Prove an equation holds in series: $\sum\limits_{x=0}^{\infty} xe^{-\lambda}\frac{\lambda^x}{x!}=\lambda$

Question

Let $\lambda\in \mathbb{R}$ be a constant. Prove $\sum\limits_{x=0}^{\infty} xe^{-\lambda}\frac{\lambda^x}{x!}=\lambda$.
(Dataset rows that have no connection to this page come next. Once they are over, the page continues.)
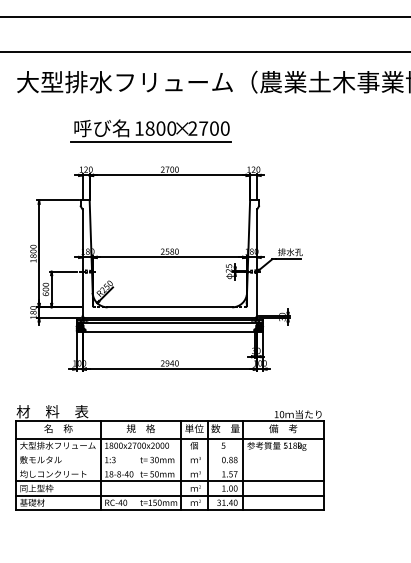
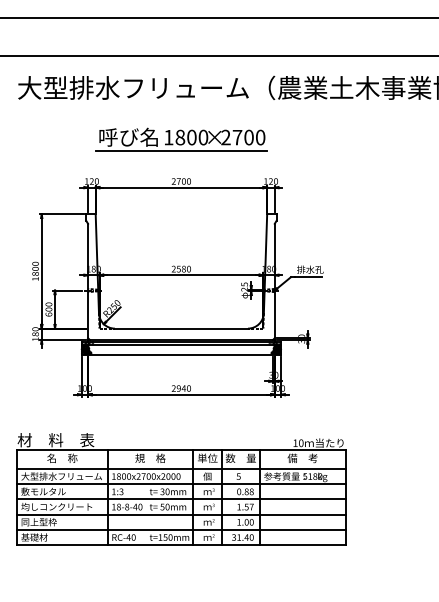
part: (151, 130) -> (181, 139), moved
line: (169, 453) -> (181, 484), added
line: (169, 467) -> (181, 499), added

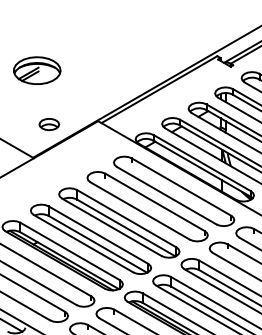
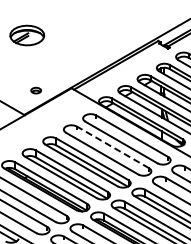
part: (37, 70) -> (27, 35), moved
part: (49, 124) -> (36, 90), size x0.7
line: (155, 202) -> (113, 147), solid -> dashed

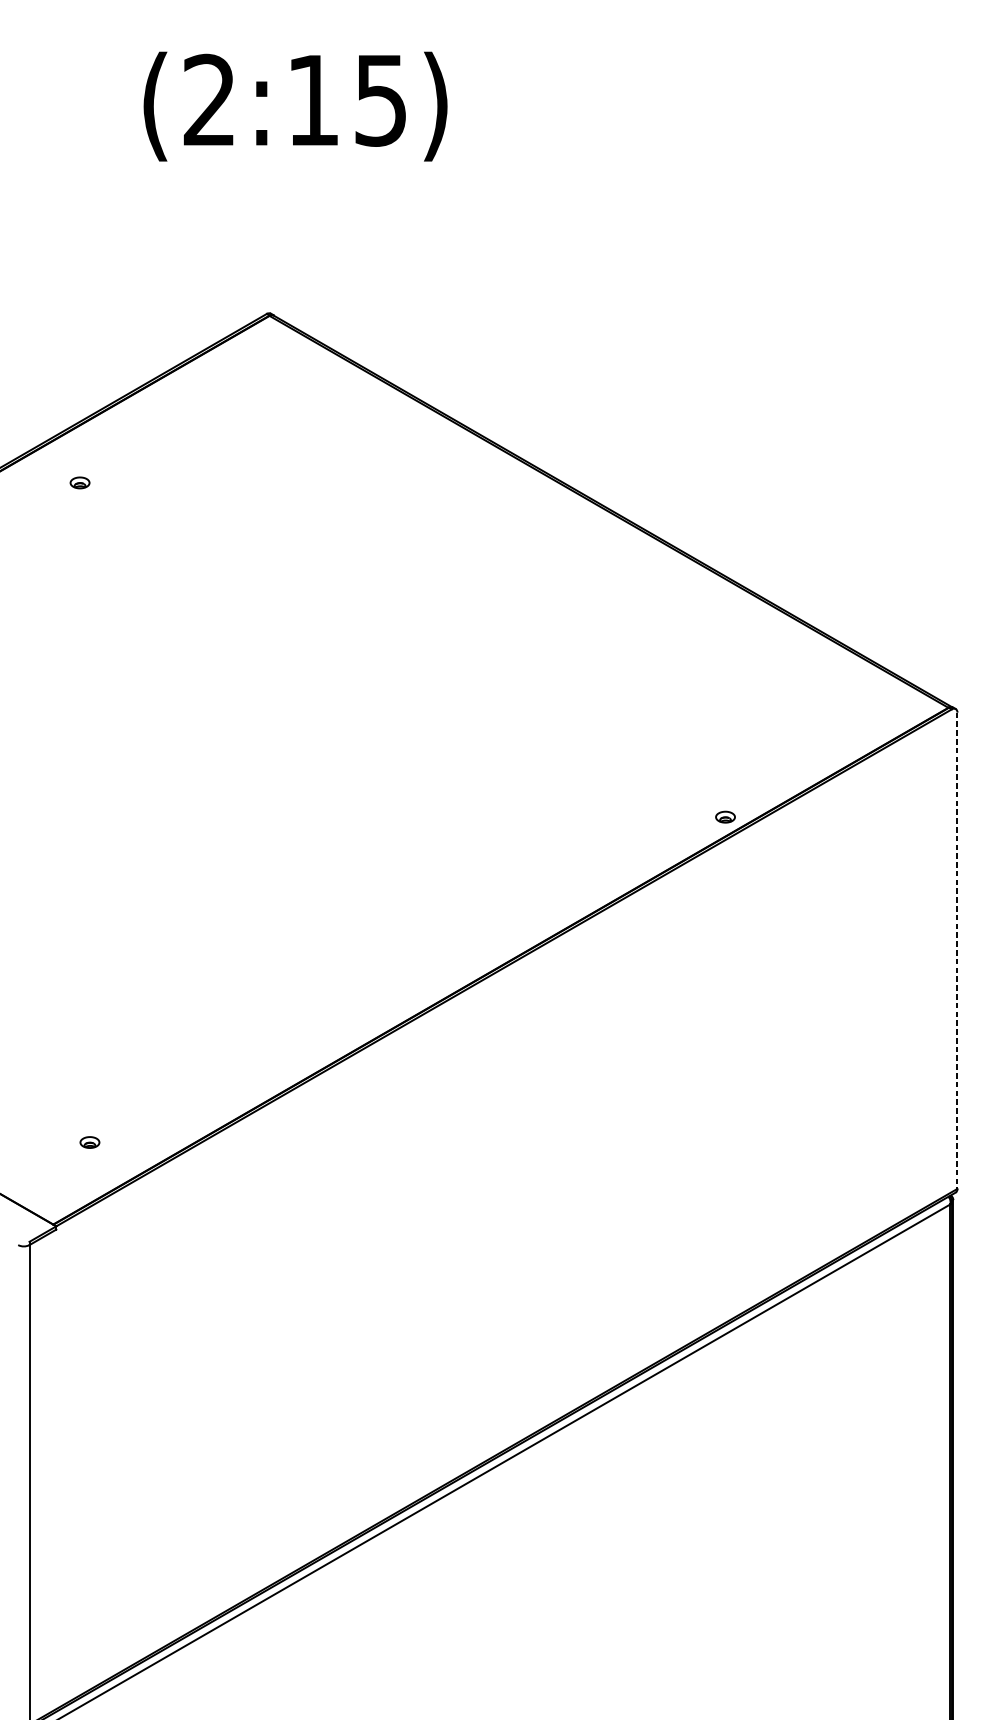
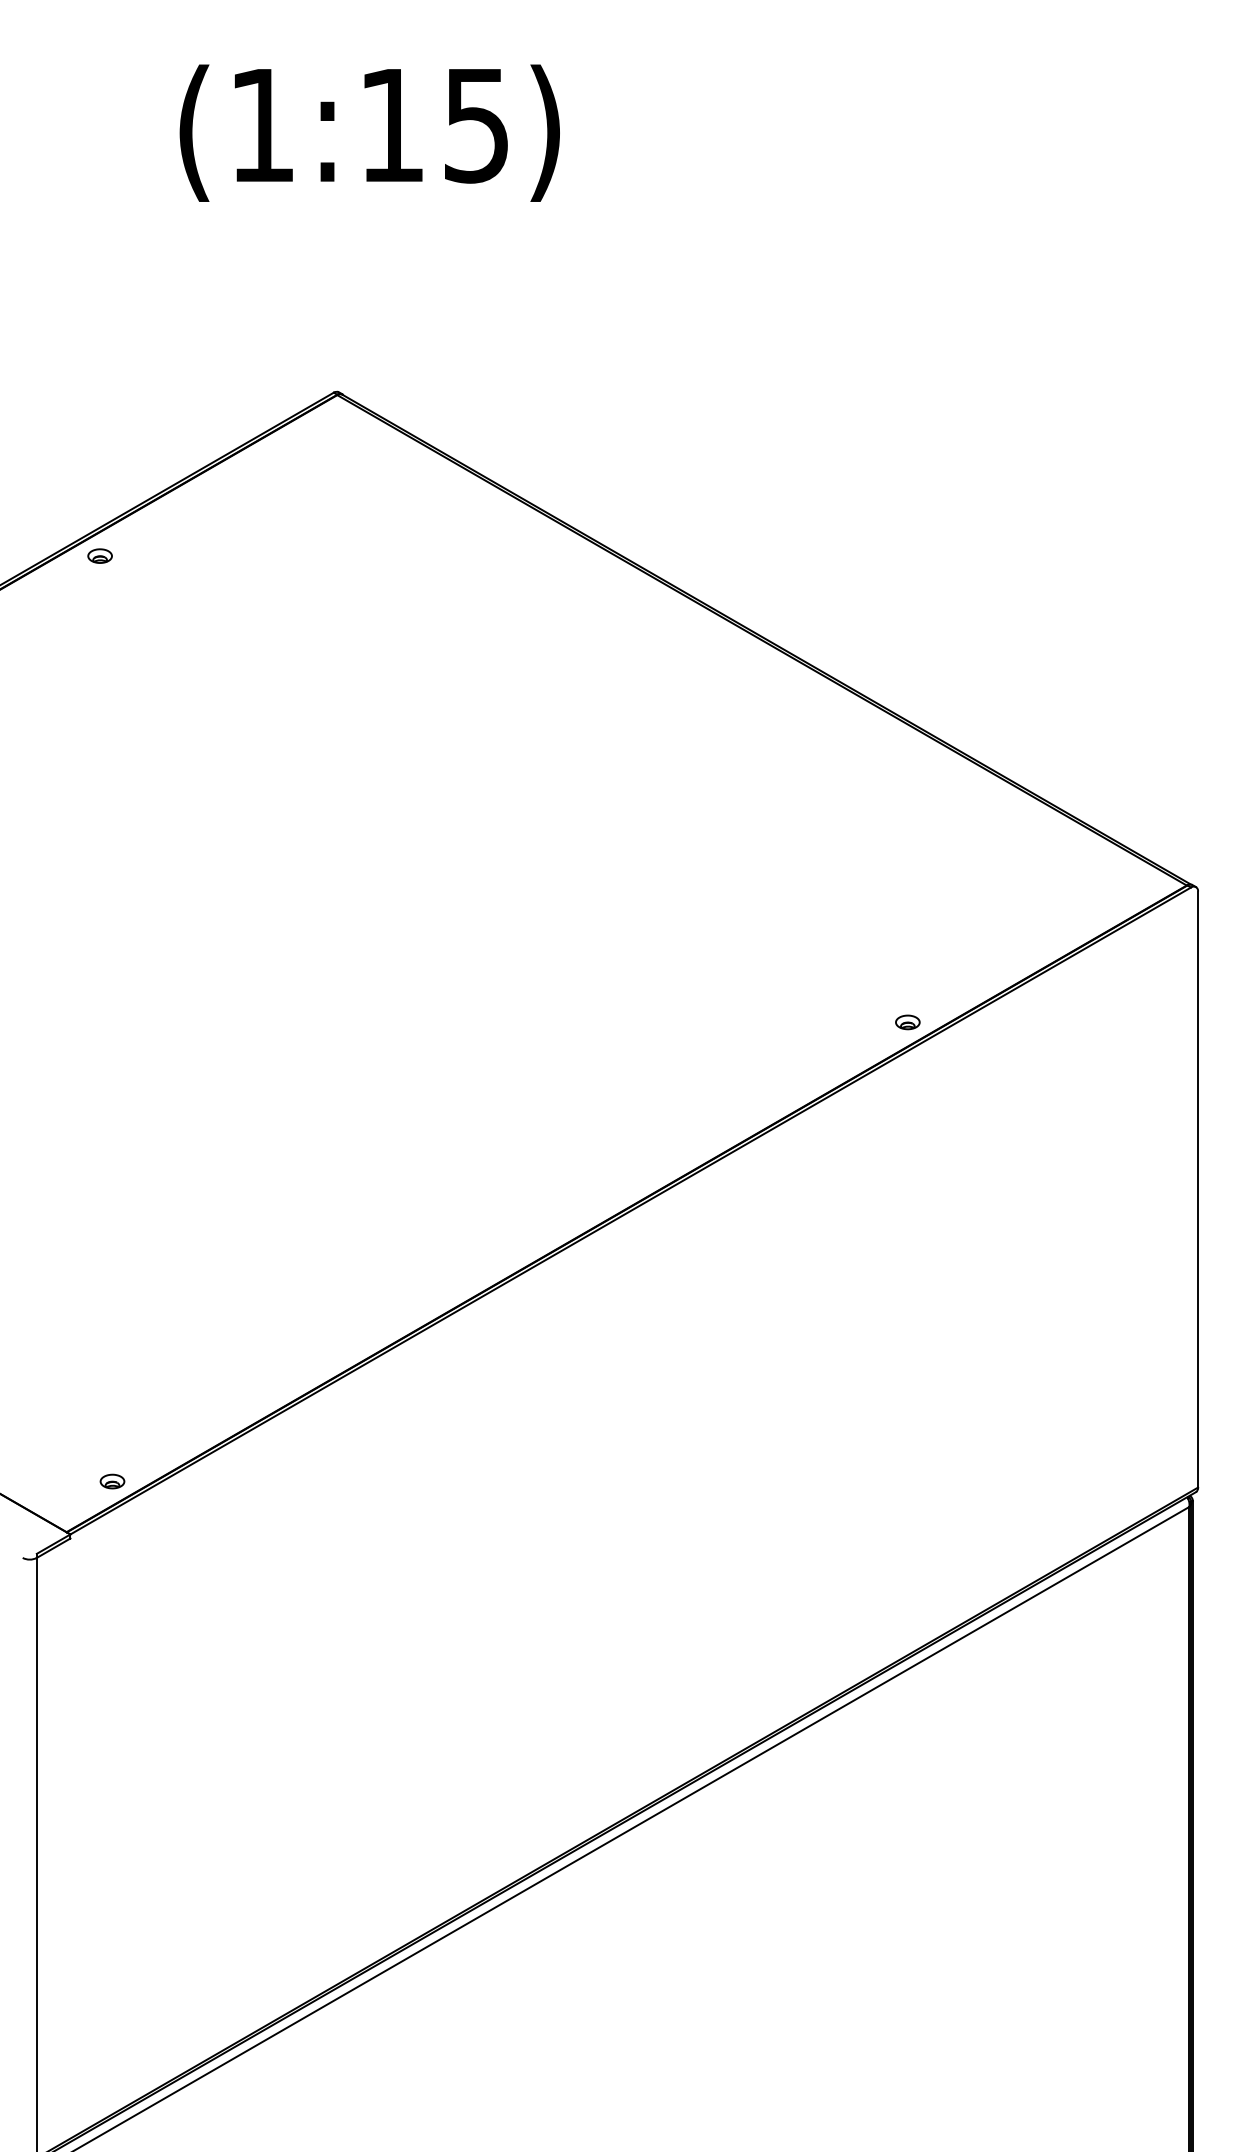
text: (209, 99) -> (261, 124), (2:15) -> (1:15)
part: (79, 482) -> (99, 555), moved
line: (957, 950) -> (1198, 1189), dashed -> solid
part: (89, 1142) -> (112, 1481), moved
I have already proved $\sum\limits_{x=0}^{\infty}e^{-\lambda}\frac{\lambda^x}{x!}=1$ and I can use Maclaurin $e^{ty}=\sum\limits_{x=0}^{\infty}\frac{(ty)^x}{x!}$.

Thank you all.

Answer 1

Hint: $$\sum\limits_{x=0}^{\infty} xe^{-\lambda}\frac{\lambda^x}{x!}=\lambda e^{-\lambda}\sum\limits_{x=1}^{\infty} \frac{\lambda^{x-1}}{\left ( x-1 \right )!}$$

Answer 2

As we know : $\displaystyle e^{kx} = \sum \frac{(kx)^n}{n!}$, so $\displaystyle ke^{kx} = \sum n \frac{(kx)^{n-1}}{n!}$, and we get : $\displaystyle k^2xe^{kx} = \sum n\frac{(kx)^n}{n!}$ and now evaluate when $k = 1, x = \lambda$